1. Gereedschappen voor gasbeton:
Voor het werken met gasbetonblokken zijn weinig speciaalgereedschappen nodig, maar deze moet u wel hebben (zie afb. 1):
- een grof getande zaag met hardmetalen punten,
- een U-vormige lijmtroffel, passend bij de dikte van uw blokken,
- een rasp.
En natuurlijk de gebruikelijke gereedschappen zoals troffel, (rubber)hamer, waterpas en metselkoord.
Afbeelding 1, gereedschappen voor gasbeton:
1 grove zaag met hardmetalen punten (scie à plaquettes de carbure) 2 U-vorm troffel voor 7cm blokken (peigne à colle) 3 U-vorm troffel voor 10cm blokken 4 rasp (noemen de Fransen chemin de fer) 5 veeranker, zie ook afb.5 Een ander interessant gereedschap is hier te zien –>
Afb.2a, een mal voor het zagen van gasbetonblokken. Handig, omdat de zaag in het zachte materiaal al te makkelijk verloopt. Men kan dit hulpmiddel ook eenvoudig van hout zelf maken! Zie afb. 2b. |
2. Afmetingen van de blokken Courante maten van gasbetonblokken zijn 60x20cm, 60x40cm en 60x50cm, en deze zijn 5, 7, 10 of 15cm dik (ik ben ook blokken van 50×20 en 62,5×50 tegen gekomen). Er bestaat ook een aantal vormblokken, bijv. kwartronde. Voor nietdragende scheidingswanden gebruikt men 7cm dikke blokken, bij dragende of zeer hoge wanden 10cm; 5 cm is meer bedoeld voor kleine bouwsels zoals een badombouw, schoorsteenmantel of haardombouw (zie afb .12). NB.: Voor dit soort kleine bouwsels bestaan ook Marmox platen, geproduceerd van drukvast XPS schuim, tweezijdig voorzien van een toplaag van cementmortel en glasweefsel. Zie ook bij wedi. |
3. Het plaatsen van de blokken
Ik beperk mij tot tips die vooral in oude huizen nuttig zijn.
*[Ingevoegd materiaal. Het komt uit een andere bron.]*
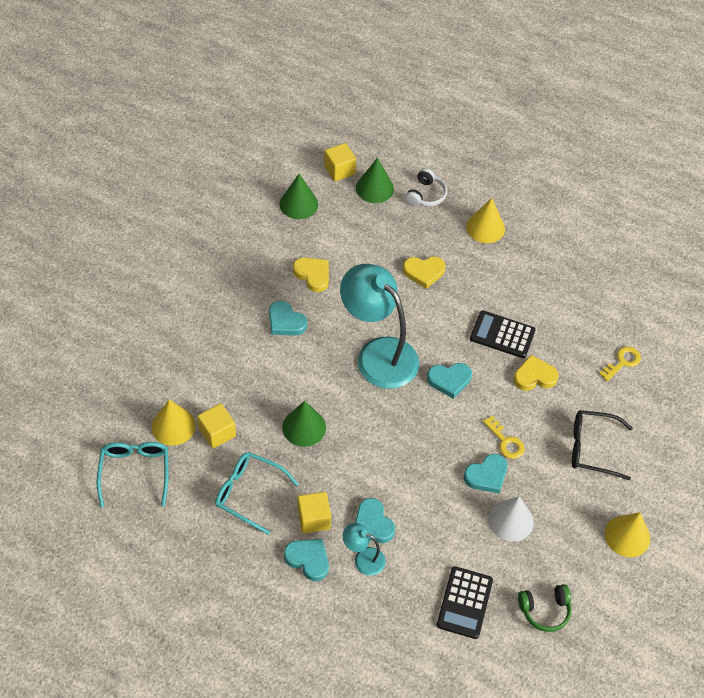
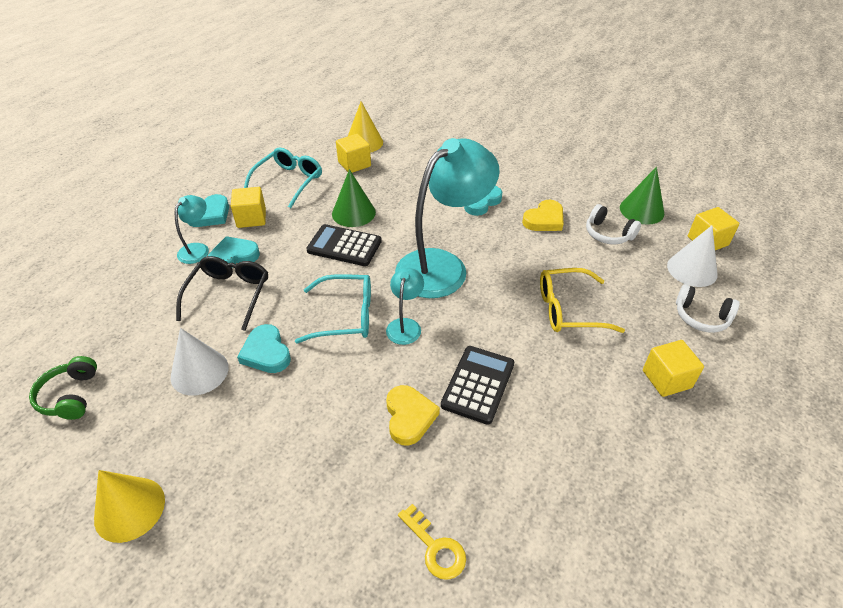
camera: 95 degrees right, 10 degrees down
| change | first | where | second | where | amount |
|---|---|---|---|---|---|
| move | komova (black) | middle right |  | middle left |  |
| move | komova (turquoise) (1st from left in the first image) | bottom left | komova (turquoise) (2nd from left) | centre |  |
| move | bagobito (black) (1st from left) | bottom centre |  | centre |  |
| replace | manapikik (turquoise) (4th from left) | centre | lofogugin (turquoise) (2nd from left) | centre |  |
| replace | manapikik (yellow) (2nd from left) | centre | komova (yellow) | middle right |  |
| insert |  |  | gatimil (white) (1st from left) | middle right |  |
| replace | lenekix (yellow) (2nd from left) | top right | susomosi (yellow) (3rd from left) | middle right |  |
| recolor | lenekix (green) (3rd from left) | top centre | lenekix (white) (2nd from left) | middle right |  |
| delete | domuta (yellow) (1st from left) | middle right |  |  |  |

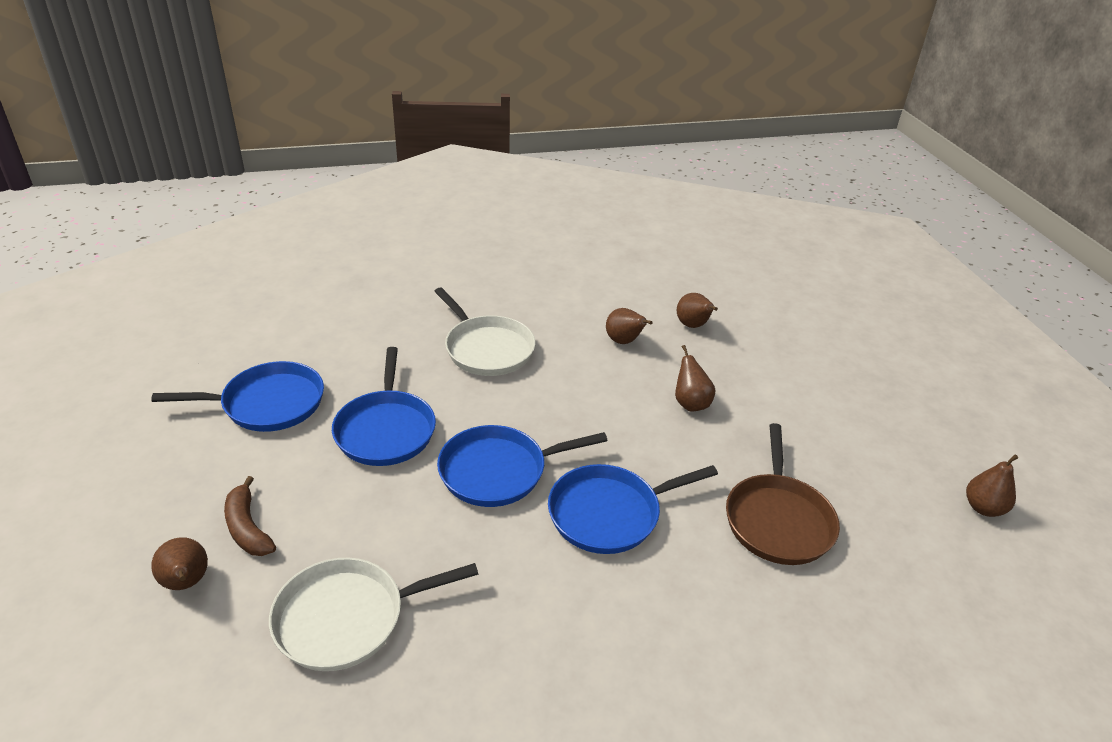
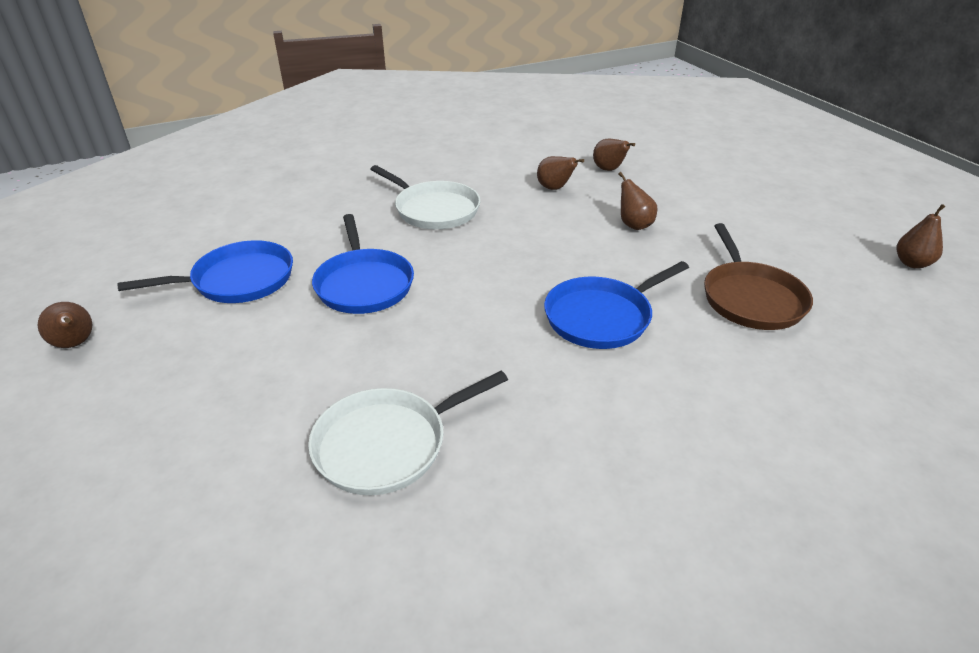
camera: 10 degrees left, 0 degrees up
| change | first | where | second | where | amount |
|---|---|---|---|---|---|
| move |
De eerste laag van een cellenbetonwand plaatst men op een plastic U-profiel van de juiste breedte. Dit profiel, aange-past aan de dikte van de blokken, vergemakkelijkt het leggen van de eerste laag en voorkomt ook het optrekken van vocht, als de ondergrond niet helemaal droog is. Dit profiel, zie afb.4, wordt op de ondergrond geplakt, geschroefd of gespijkerd. De celbetonblokken worden gewoon erin gezet, zonder lijm of specie! De verticale voegen tussen deze eerste blokken worden wél gelijmd.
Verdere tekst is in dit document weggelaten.